Diamond Mind Email Newsletter
April 30, 2003
Written by Tom Tippett
Welcome to the second edition of the Diamond Mind email newsletter for
the year 2003. Through these newsletters, we will try to keep you up to
date on the latest product and technical information about the Diamond
Mind Baseball game, related player disks, and our ongoing baseball research
efforts. Back issues are available on our
web site.
Topics for this issue:
New Diamond Mind Weblog
2003 Projections Update
All-time Greatest Players Update
Version 9 Update
Diamond Legends and ESPN Classic Fantasy Baseball
Easy as 1-2-3
Distributing League Databases
New Diamond Mind Weblog
For a while, we've been looking for the best way to publish small pieces
of baseball commentary and research, items that may not warrant a full
article (such as the ones we've been writing for ESPN.com since 1998)
or items that would be outdated by the time our next email newsletter
is due to be issued. A weblog
is well suited to this purpose.
For those of you who aren't yet familiar with weblogs -- and I was one
of those people until a few months ago -- a weblog is nothing more than
a web page with a series of writings on a particular topic.
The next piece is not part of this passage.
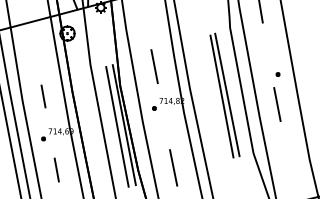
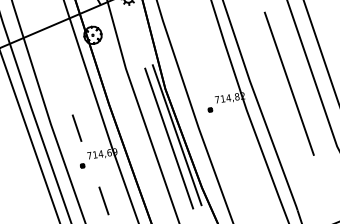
line: (154, 66) -> (203, 59), removed
line: (227, 94) -> (295, 80), removed
line: (43, 96) -> (77, 128), moved
line: (173, 167) -> (243, 177), removed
Our topic,
obviously, is baseball, and we'll post things to our weblog whenever we
feel we have something to say.
It might be a comment about a managerial decision or a defensive play
we've just seen in a game. It might be a more general comment about the
progress of the season. Or a small bit of research that doesn't warrant
a full article.
2003 Projections Update
Since we last published a newsletter, we have released the 2003 Projection
Disk, published our 2003 Projected
Team Standings article, collected a bunch of predictions by others
so we can rank them after the season, and watched about four weeks of
baseball.
There's a good deal of consensus among of the predictors this year:
- in the AL East, everybody thinks the Yankees and Red Sox, in that order,
will top the division. Athlon and Lindy's have Baltimore third; everyone
else has the Blue Jays in that spot.
- in the AL Central, there's a fairly evenly split between the Twins
and the White Sox to win the division, but everyone agrees that they'll
wind up one and two. Cleveland was a unanimous choice to finish third.
In our preseason simulations, Cleveland was three games better than
Kansas City, but I'd have to give the nod to the Royals now. As of April
28th, they were already 11-1/2 games up on the Indians, and I'll be surprised
if Cleveland can make that up. Of course, a better question is whether
the Royals can hang with Minnesota and Chicago all year. If they can,
it'll be fun to watch.
- in the West, everyone picked Oakland or Anaheim to win the division,
with the vast majority placing Seattle third and Texas fourth.
Our simulation results put Anaheim and Seattle in a virtual dead heat
for second place. Seattle averaged 0.3 more wins per season, but Anaheim
had a slightly better run margin. Because wins are more important than
runs, we're going with Seattle as our pick for second for the purposes
of our postseason prediction rankings.
- in the NL East, a small majority favored Atlanta over Philadelphia,
with one lone voice predicting that the Mets will take the division. In
our simulations, the Mets were last, a view nobody else shared. Time will
tell whether we alone were able to see the truth or whether there's safety
in numbers.
- the NL Central is a lot like its AL counterpart in that there's complete
agreement about the two teams that are expected to finish one-two and
a sizeable split as to which will be on top. We had St. Louis first with
Houston second. It's worth noting that the Cubs took first place in 14%
of our simulations, so the Cards and Astros can't just focus on each other.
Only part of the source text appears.